= Rong Zhai =

Rong Zhai (荣宅 (Rong residence)) is a standalone western-style house located on 186 North Shaanxi Road in Shanghai. It belonged to Rong Zongjing, a Chinese industrialist and national capitalist during the late Qing dynasty and the early Republic of China who was known as the "King of Flour". The house was purchased by Rong Zongjing in 1918 as one of his Shanghai homes.

== Description ==
The house is built in a western-style and is a standalone three-story home. Including the garden area, the total land space is 6.6 mu, 2,182 square meters of which are taken up by the house and 2,475 square meters for the garden.

Rong Zhai was designed in an Eclecticism style with reinforced concrete structure by Chen Chunjiang. The interior was decorated with a combination of French classicism and traditional Chinese elements. The outside structure and technology are mainly Western style while the inside arrangements had more of a traditional Chinese design.

==History==
In 1918 Rong Zongjing purchased the house from a German person who had returned home to Germany after World War I, however the house was left empty for a long period of time by his family due to the need to develop the family business. In 1949, after the liberation of Shanghai, the Rong family rented the house to the China Economic Research Institute. The house was also rented to the media tycoon Rupert Murdoch in 2002 for ten years while he used it as his Shanghai office for the News Corporation. After Murdoch's lease was terminated, the house was rented to Prada in 2011 for a ten-year tenancy, with the intent to use it for "product promotion like fashion shows, public activities and exhibitions".

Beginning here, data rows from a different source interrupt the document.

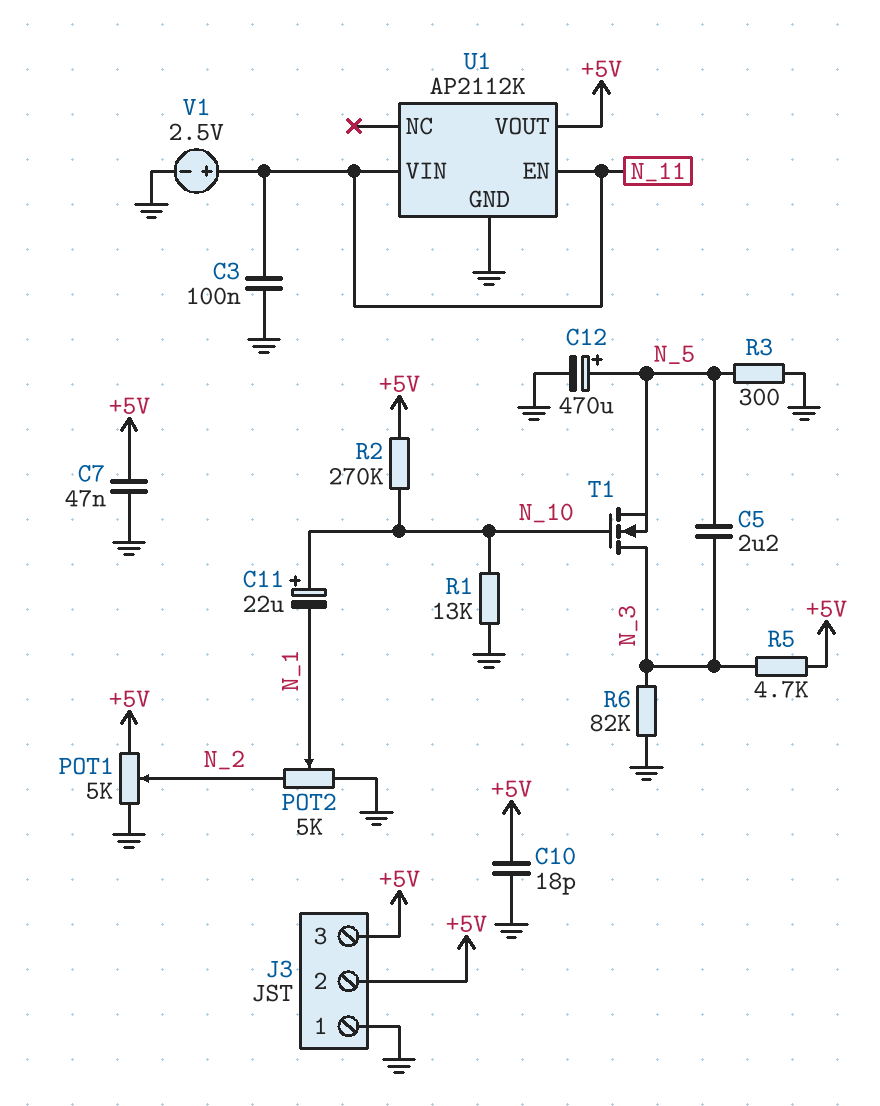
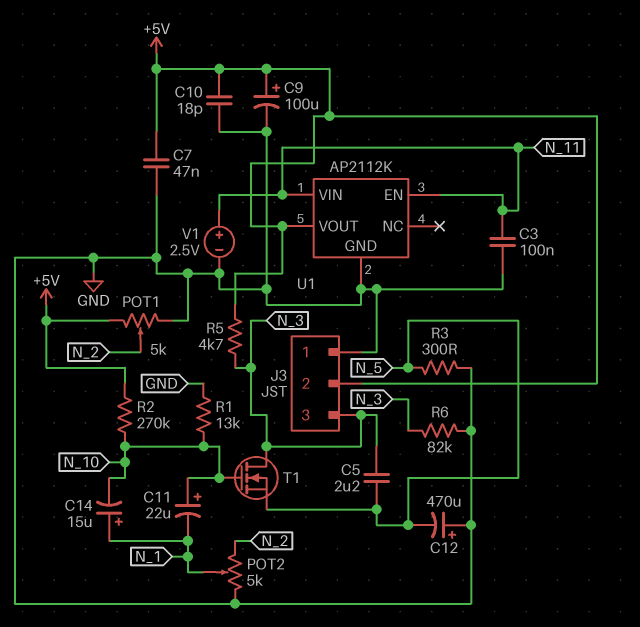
C9: none -> 100uF (plus +5V, minus GND)
C12: 470uF (plus N_5, minus GND) -> 470uF (plus GND, minus N_5)
C14: none -> 15uF (plus N_1, minus N_10)
J3 pin 3: +5V -> N_3

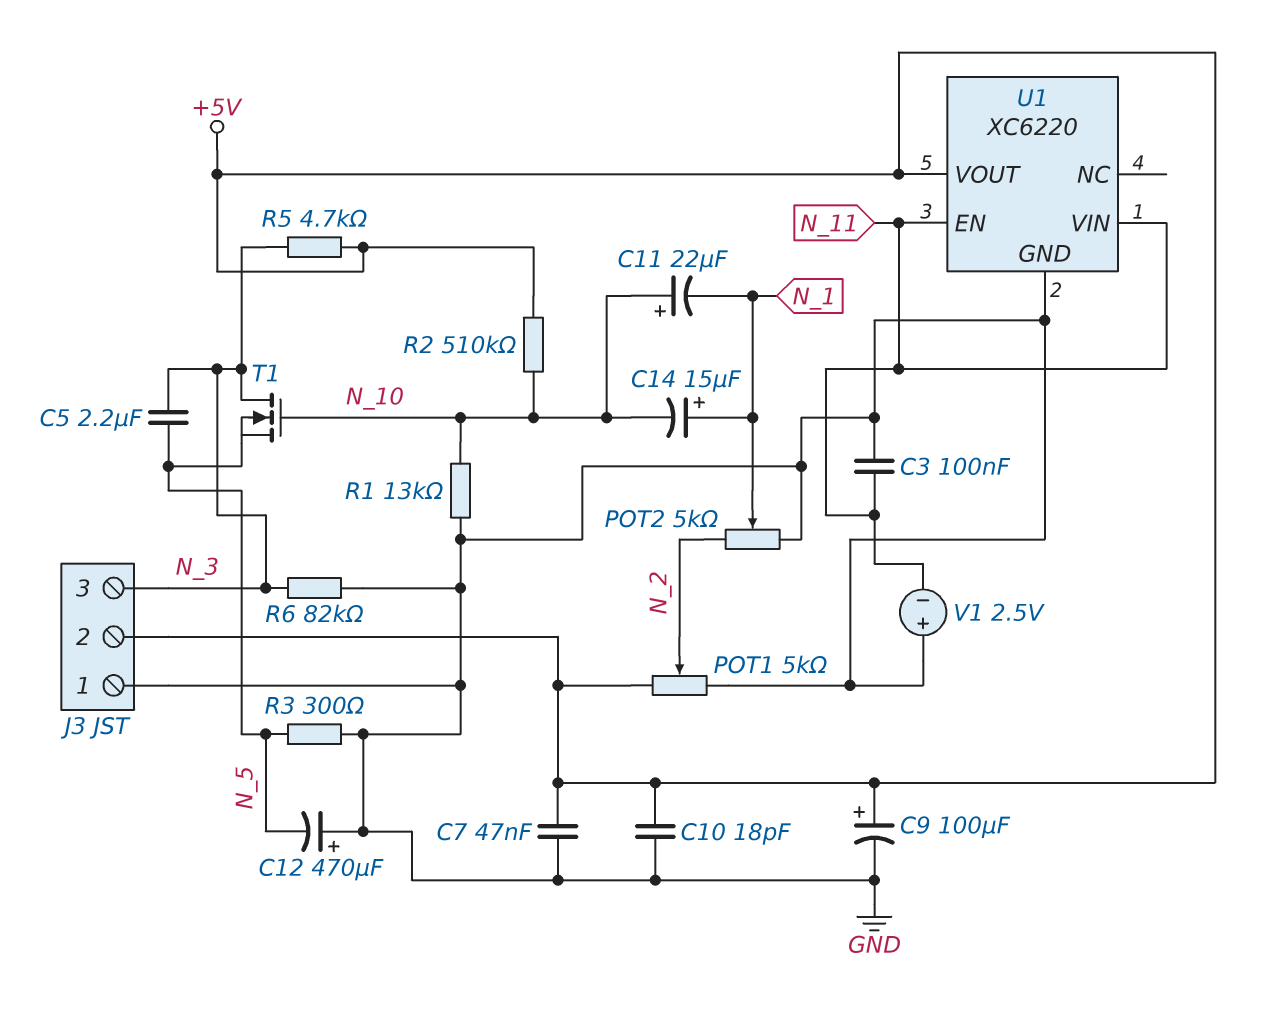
R2: 270k (+5V, N_10) -> 510k (+5V, N_10)
U1: AP2112K -> XC6220
V1: 2.5V (plus N_11, minus GND) -> 2.5V (plus GND, minus N_11)

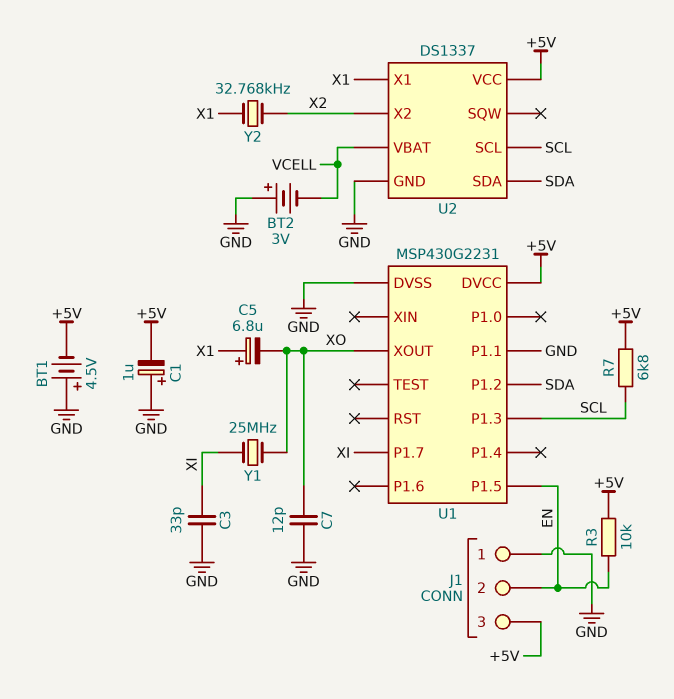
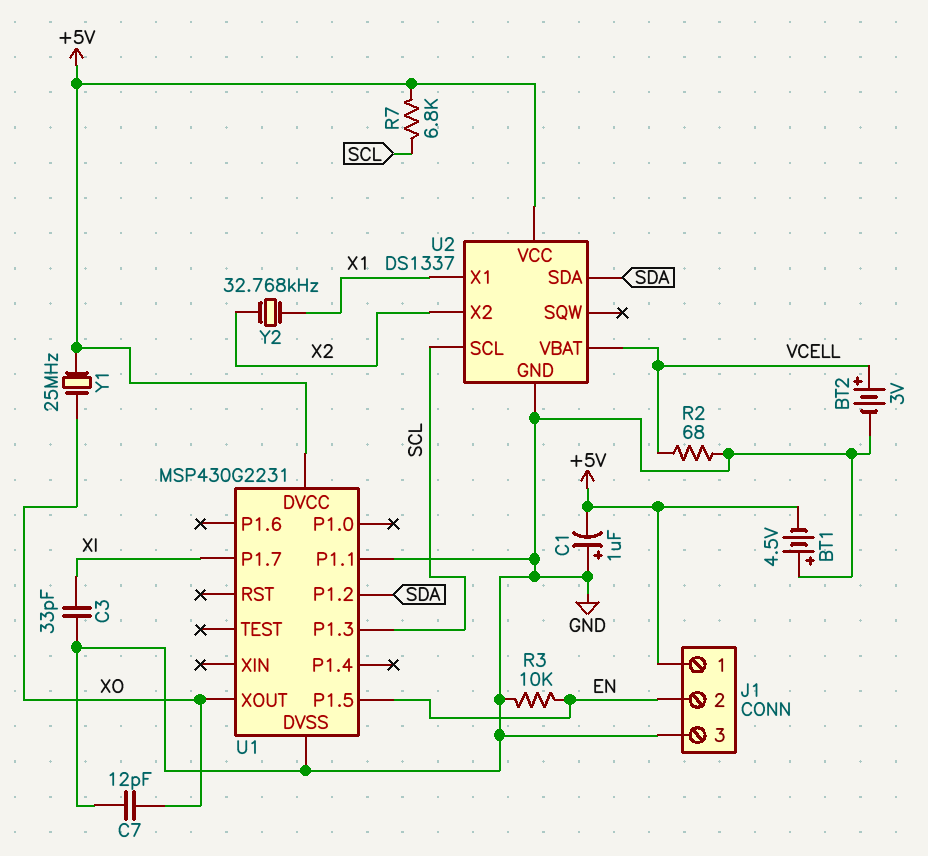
BT2: 3V (plus GND, minus VCELL) -> 3V (plus VCELL, minus GND)
C5: 6.8uF (plus X1, minus XO) -> none
J1 pin 1: GND -> +5V
J1 pin 3: +5V -> GND
R2: none -> 68 (GND, VCELL)
R3: 10k (+5V, EN) -> 10k (EN, GND)
Y1: 25MHz (XI, XO) -> 25MHz (+5V, XO)

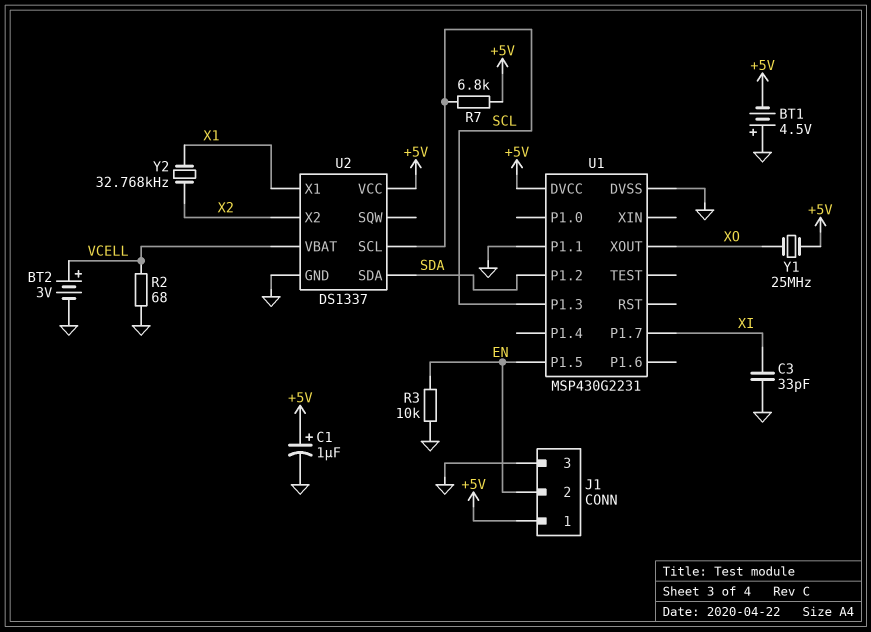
C1: 1uF (plus GND, minus +5V) -> 1uF (plus +5V, minus GND)
C7: 12pF (GND, XO) -> none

In 2004, the Rong Zhai was listed as a Culture Relic Protection Site of Jing'an district and honored with Heritage Architecture by Shanghai Municipal Government in 2005.

== Restoration ==
After Prada assumed tenancy, the brand began a six-year building renovation project to reflect Miuccia Prada and Patrizio Bertelli's interest in the city of Shanghai and Chinese aesthetic heritage. The renovation was also intended to repair damage to decorations on the inside and outside of the building as well as make necessary reinforcements to the building's structure. After the renovation was complete Prada held a great reopening on October 12, 2017.